On my rocker, baby in my arms, Bucky on the stage, a familiar voice, saying, “Mariana, Mariana.” The voice was speaking to me—but where was she? I lowered the volume of Zivvy squishing at my breast, the birds chirping and chacking, my breathing in and breathing out. At the edge of sound, I could isolate first one syllable, and then another, and by stepping from each to the next, I echo-located her.
On the stage.
Hands on his shoulders.
As if she were presenting her young son to the universe.
Her eyes lasered on mine.
Margaret Fuller behind Bucky Fuller.
”We've taken pictures of our planet coming in from the Moon,” Bucky traveled on, “when you can see through the cloud cover to the blue of the water and the brown of the land. But you can't make out any human being; you can't make out a mountain let alone a human being…”
A human being, she mouthed to me with the look that implies you’re supposed to do something about what the other person just said.
“So, we are absolutely invisible on a negligible, little tiny planet of a rather negligible star which is one of a hundred billion of a known billion galaxies, so multiply the billion times one hundred billion and you get a little idea.”
A little idea? She drew her eyebrows toward each other in a question. A little idea? This was not a little idea at all but perhaps the biggest idea I’d ever heard except for the one at fourteen: “Your mother is dead.”

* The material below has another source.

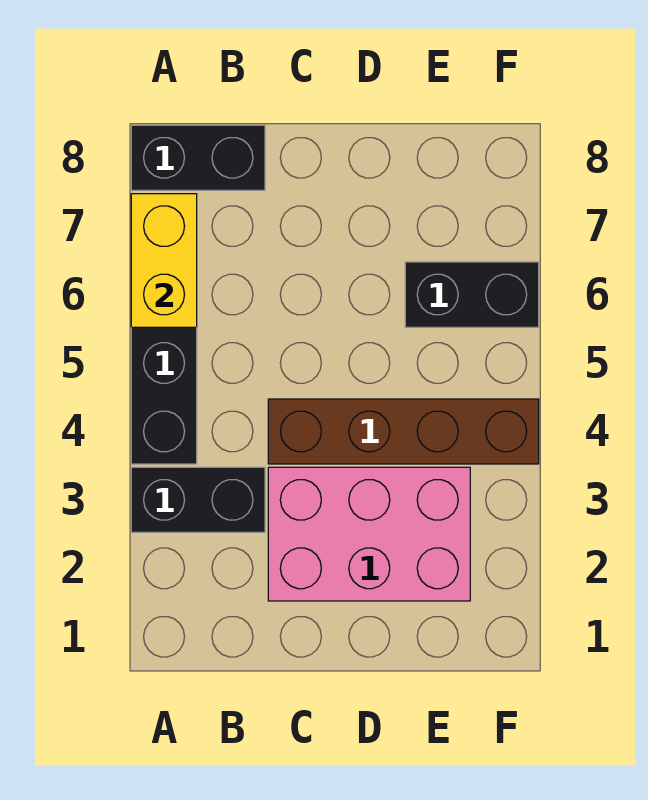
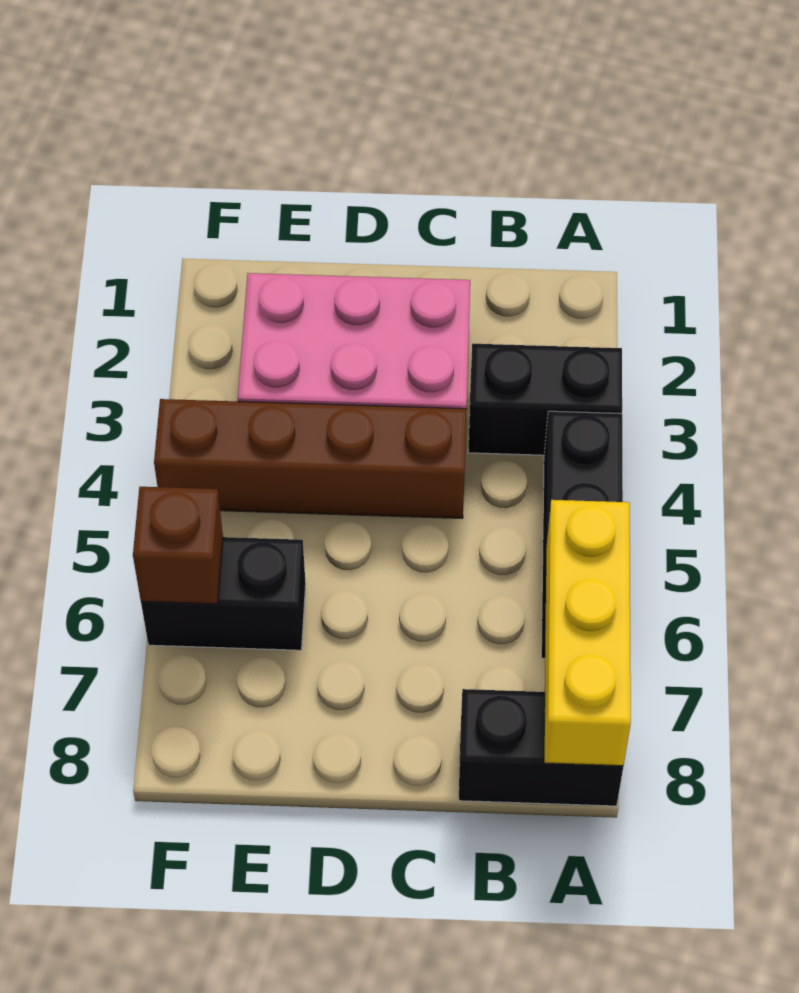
yellow brick A6:A7 level 2 -> yellow brick A6:A8 level 2
none -> brown brick F6 level 2

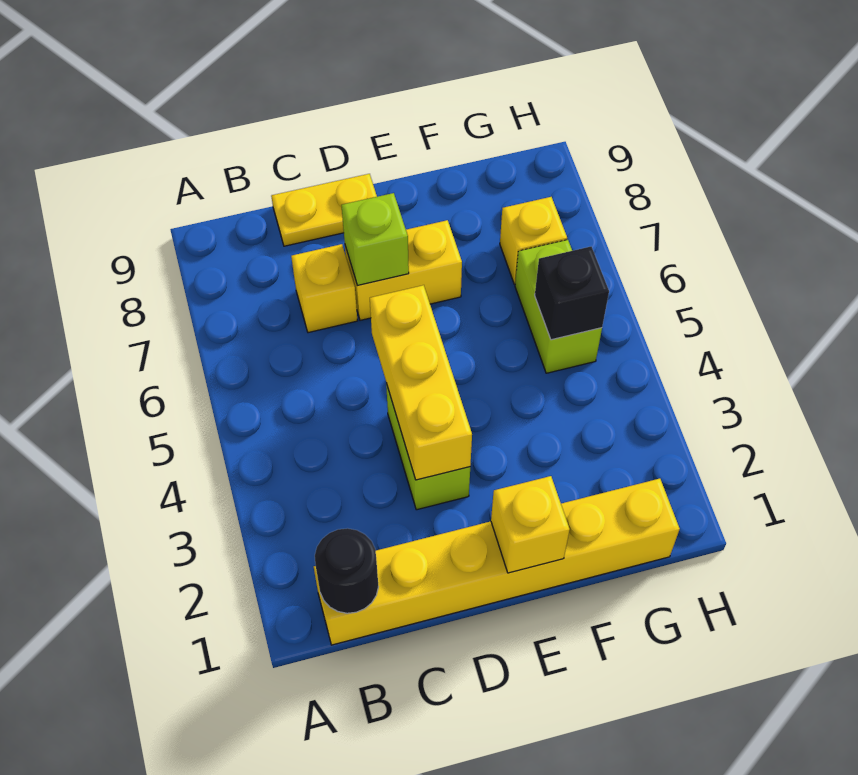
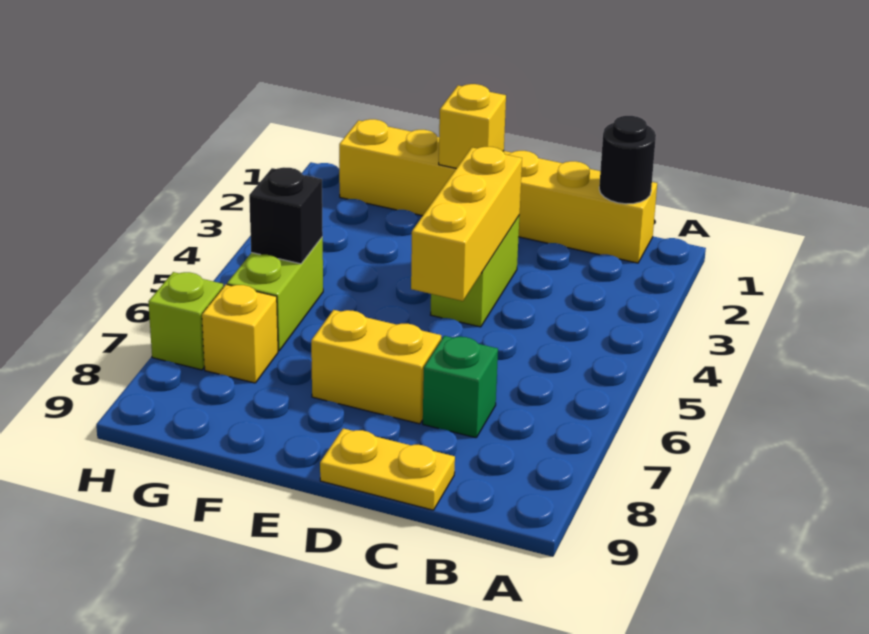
yellow brick C7 level 1 -> green brick C7 level 1
lime brick D7 level 2 -> lime brick H7 level 1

I closed my eyes. Mind on fast-fast backward, careening from memory to memory. The earliest wonder—looking up to a dinosaur as tall as our building and as long as our block at the Museum of Natural History. Next Mommy, lying beside me on her bed, a cigarette in her right hand, her left arm scooped under me, her explaining what a root word was, using “suffrage” as the example. And then the walls of water pouring back into the Jordan behind Charlton Heston in The Ten Commandments, pouring out onto Court Street in Brooklyn outside the movie theatre for surely that was underwater too.
Everything that had ever startled me, every new thing that had gone beyond waking up and making the bed and tucking pajamas under a pillow and stepping from one known to another, ALL that was, everything, including the very moment I was in at that very juncture of time, all shrank to a speck. If it was all so tiny, what, or better, where was I?
I bit the inside of my cheek, swallowed, licked across the fuzz on Zivvy’s head, tried to come back to terra familiar. Tonin in a stare, boring into me like the Milky Way itself, asking if something was wrong. I shook no but I wasn’t sure why I’d done that because sure I was not. I sucked in a lot of air and looked back to Bucky. I hoped she might be gone.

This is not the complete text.